GSK will take advantage of a fortuitous real-world experiment to study whether its prized shingles vaccine can lower the risk of dementia.

The pharma will partner with the U.K. Dementia Research Institute (UK DRI) for a “first-of-its-kind” dementia study. The project, announced Tuesday and officially titled EPI-ZOSTER-110, will try to draw a link between GSK’s Shingrix, the Recombinant Zoster Vaccine (RZV), and a lowered risk of dementia, using data from the U.K.’s health data ecosystem.

Data from the U.K.’s National Health Service (NHS) showed that there are about 1.4 million people ages 65 and 66 in that country. The research collaboration will probe the incidence rate of dementia in those people and whether or not they received a GSK shingles vaccine.

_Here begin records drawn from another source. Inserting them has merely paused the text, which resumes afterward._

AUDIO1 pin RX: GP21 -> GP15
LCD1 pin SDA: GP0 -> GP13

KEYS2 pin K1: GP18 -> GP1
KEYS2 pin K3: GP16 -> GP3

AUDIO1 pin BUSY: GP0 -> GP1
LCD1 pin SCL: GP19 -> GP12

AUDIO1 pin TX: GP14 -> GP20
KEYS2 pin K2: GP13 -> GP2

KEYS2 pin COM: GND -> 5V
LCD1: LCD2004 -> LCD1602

This analysis builds off a bit of happenstance that produced a real-world experiment. In September 2023, adults then aged 65 became eligible to receive GSK’s shingles vaccine. Adults aged 66 at that time, however, only became eligible to receive the vaccine when they turned 70, which GSK said created a “natural randomization,” according to the release. The hope is that this randomization will help reinforce retrospective studies that initially suggested a potential link between the vaccine and lowered dementia risk.

In its fourth quarter and full-year 2024 report in February, GSK indicated that it was looking to strike deals in its cancer, respiratory and inflammation portfolios, as revenue from the vaccines dropped from the previous year, including the shingles vaccine that has long been one of GSK’s key products. Shingrix barely held on to blockbuster status with $1.06 billion in sales.

The partnership with the UK DRI marks another in a series of team-ups in dementia research, as the field looks to take treatment beyond Eisai and Biogen’s Leqembi and Eli Lilly’s Kisunla. Late last year, GSK announced a strategic alliance with the Danish biotech Muna Therapeutics, leveraging Muna’s brain transcriptomics dataset to develop potential Alzheimer’s treatments.

The U.K. DRI previously established a postdoctoral research program with Eisai to fund research into dementia-related illnesses.